Sabino Chialà "L'esercizio della coscienza: tra obbedienza e libertà"
La crucialità e complessità del tema sono attestate anche dai tanti studi a esso consacrati, che muovono da varie prospettive, filosofiche o teologiche. Trattazioni ben più approfondite di quella qui sviluppata che, come dicevo, intende solo proporre alcuni spunti di riflessione e una via pratica all’uso della coscienza, facendo tesoro dell’insegnamento della Scrittura e della tradizione patristica.
Inizio tentando una risposta alla più semplice delle domande: “Cos’è la coscienza? Si tratta di un organo, di uno spazio, di una dimensione dell’essere, di un’istanza interiore?”. E dunque: “Consiste in un qualcosa di connaturale al nostro essere, oppure ci abita come un ospite proveniente da altrove e che non ci appartiene fino in fondo?”. A questo primo insieme di domande, ne segue un secondo, che riguarda il suo aspetto più pratico: “Come si forma una coscienza?”; e ancora: “A che livello della nostra esistenza agisce?” e: “Fin dove essa si spinge?”. Si tratta di questioni non di poco conto, anzi di vitale importanza, intorno alle quali articolerò le pagine che seguono.
Per rispondere alla prima domanda, mi limito a riprendere tre immagini suggerite dai padri, che propongo come punto di partenza per il nostro itinerario. La prima ci viene da Giovanni Crisostomo, il quale afferma:
Anche questo viene dalla filantropia che Dio ha dimostrato verso il genere umano: a ciascuno di noi ha dato un criterio (kritérion) integro, la coscienza (syneidós), che ha l’esatto discernimento delle cose buone e di quelle che non sono tali.
L’immagine del kritérion rimanda a un’istanza interiore posta da Dio stesso nell’essere umano, perché lo guidi nel discernere il bene dal male. Analoga è quella che ci viene da un altro grande padre del iv secolo, questa volta di lingua latina, Girolamo, il quale parla della “scintilla della coscienza” (scintilla conscientiae) che
non si era estinta neppure nel petto di Caino, quando era stato espulso dal paradiso, e in virtù della quale noi ci accorgiamo di peccare, anche quando siamo vinti dai piaceri o dal furore, tratti in inganno talvolta da qualcosa che assomiglia alla ragione.

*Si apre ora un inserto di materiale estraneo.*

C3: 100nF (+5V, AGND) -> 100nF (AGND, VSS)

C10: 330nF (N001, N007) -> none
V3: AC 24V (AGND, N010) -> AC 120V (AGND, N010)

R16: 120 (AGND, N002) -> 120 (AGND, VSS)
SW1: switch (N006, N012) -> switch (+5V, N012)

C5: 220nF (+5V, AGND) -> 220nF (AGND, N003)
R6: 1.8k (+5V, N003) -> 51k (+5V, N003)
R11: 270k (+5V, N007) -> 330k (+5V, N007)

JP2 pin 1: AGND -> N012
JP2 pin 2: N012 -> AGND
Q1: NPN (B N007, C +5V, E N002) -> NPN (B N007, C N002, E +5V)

La metafora della scintilla si ritrova in vari autori successivi, tra cui Doroteo di Gaza che le associa quella del seme divino:
Quando Dio fece l’uomo, depose in lui come un seme divino (théion), una facoltà piuttosto ardente e luminosa come una scintilla che illumina le profondità del cuore e le indica il bene e il male. Questa cosa chiamata coscienza (synéidesis) è la legge naturale (physikòs nómos). Questi sono i pozzi che Giacobbe scavò, come hanno detto i padri, e che i filistei riempirono di terra (cf. Gen 26,15). Conformandosi a questa legge, cioè alla coscienza, i patriarchi e tutti i santi furono graditi a Dio prima della Legge scritta. Ma gli uomini la sotterrarono e la calpestarono con i loro peccati sempre più numerosi e allora abbiamo avuto bisogno della Legge scritta, abbiamo avuto bisogno dei santi profeti, abbiamo avuto bisogno della venuta stessa del Signore nostro Gesù Cristo per riportarla alla luce e ridestarla, per riportare alla vita, mediante l’osservanza dei suoi santi comandamenti, quella scintilla che era stata sepolta.
Le tre immagini rimandano a un qualcosa posto da Dio nell’essere umano, come criterio, scintilla o germe, grazie al quale è possibile distinguere il bene dal male, una sorta di “organo” discretivo che dimora e opera nell’intimo.
In continuità con queste immagini, il teologo contemporaneo Dalmazio Mongillo definisce la coscienza come “l’uomo nella sua realtà più intima”, allargando la prospettiva da un semplice punto dell’essere o organo, all’interiorità in senso complessivo.